L’entreprise de mobilité électrique Spiro accélère ses ambitions continentales. La société a annoncé une levée de fonds de 215 millions de dollars destinée à renforcer son réseau de stations d’échange de batteries et à soutenir son expansion dans plusieurs marchés africains où la demande pour des solutions de transport propres et abordables ne cesse de croître.
Présente dans plusieurs pays africains, l’entreprise entend utiliser ces financements pour lever l’un des principaux freins au développement des véhicules électriques, à savoir l’accès rapide et fiable à l’énergie.
Contrairement au modèle classique de recharge, Spiro mise sur un système d’échange de batteries permettant aux conducteurs de remplacer une batterie déchargée en quelques minutes. Il s’agit de rendre les motos électriques aussi pratiques que leurs équivalents thermiques tout en réduisant leurs coûts d’exploitation.

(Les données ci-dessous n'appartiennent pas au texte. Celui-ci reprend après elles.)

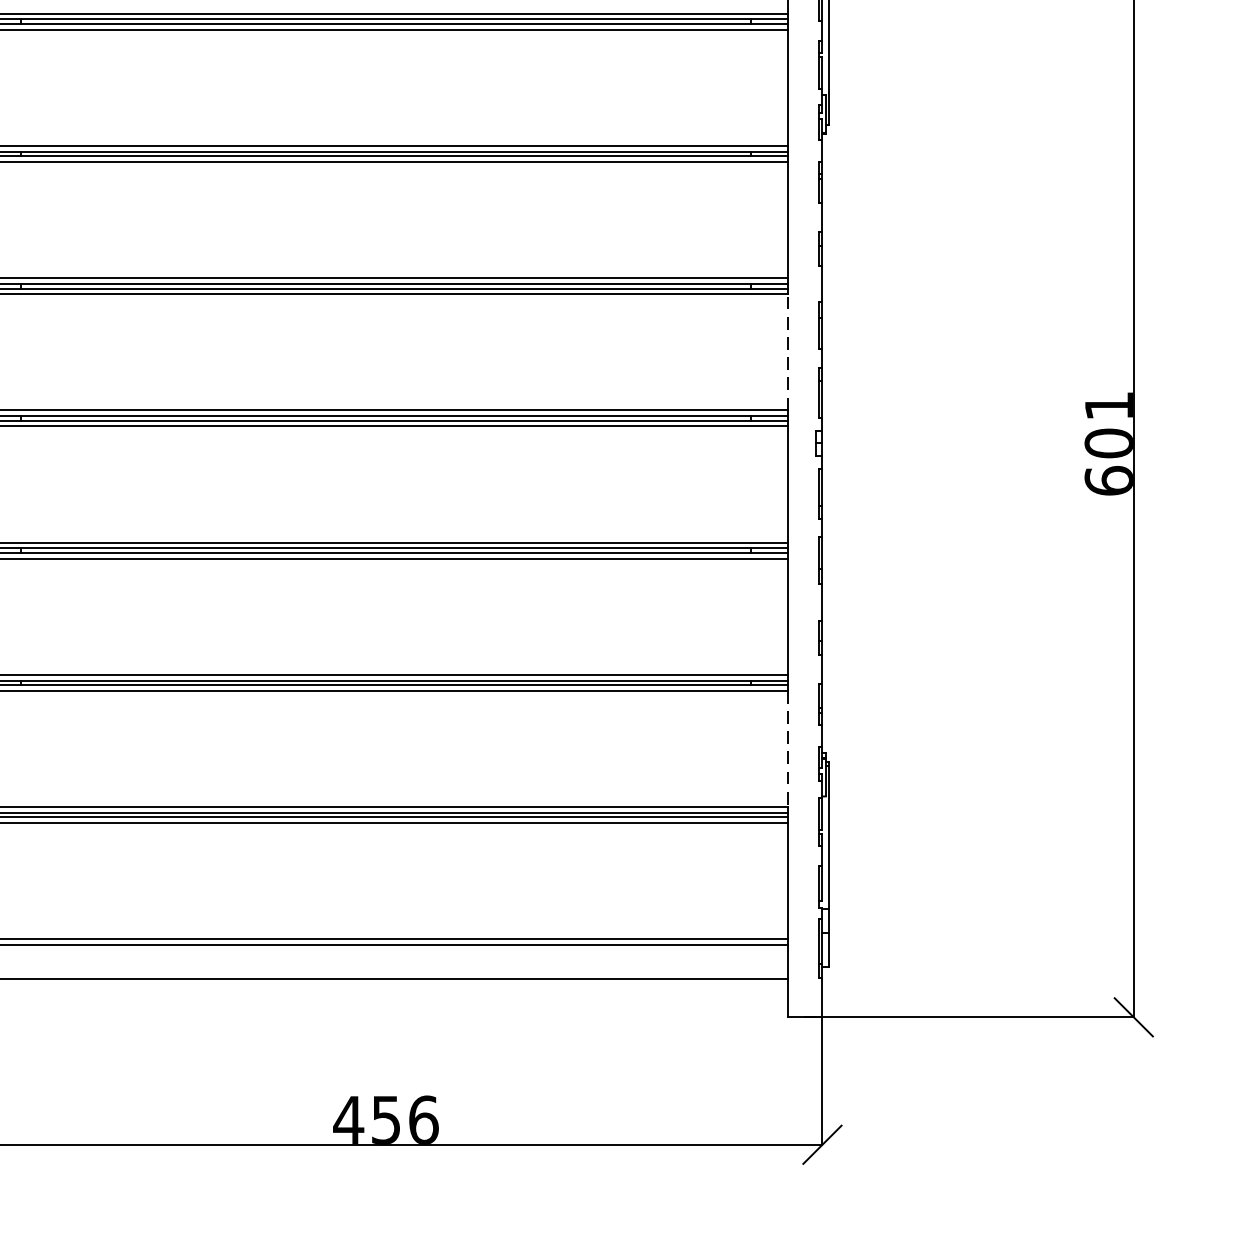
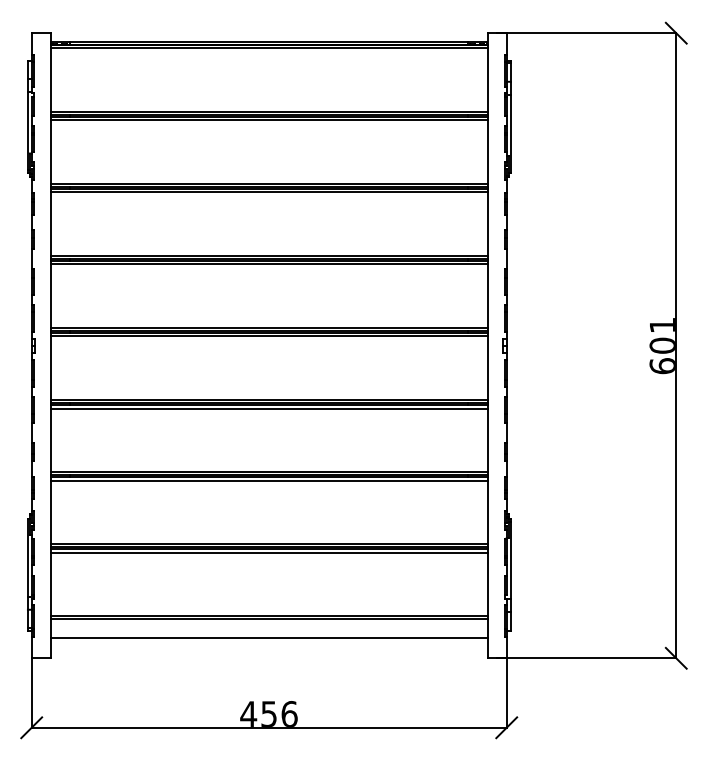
line: (787, 352) -> (487, 296), dashed -> solid
line: (787, 749) -> (487, 512), dashed -> solid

Les nouveaux capitaux serviront ainsi à densifier le réseau de stations d’échange, à renforcer les capacités de production et d’assemblage, à accélérer les innovations technologiques et à soutenir l’expansion de l’entreprise vers de nouveaux marchés africains.
Derrière cet investissement se cache une conviction : la mobilité électrique pourrait devenir l’un des prochains grands marchés d’infrastructure du continent. L’urbanisation rapide, la hausse des prix des carburants et la recherche de solutions de transport moins coûteuses créent un environnement favorable à son développement.
Spiro affirme déjà exploiter plus de 2 500 stations d’échange de batteries et avoir déployé plus de 100 000 motos électriques dans sept pays africains. L’entreprise prévoit désormais d’étendre son empreinte géographique, notamment en République démocratique du Congo et en Éthiopie.
Grâce notamment au soutien renouvelé de partenaires institutionnels de longue date tels que la FEDA, Spiro dispose désormais des ressources nécessaires pour accélérer son expansion et renforcer son infrastructure à travers le continent.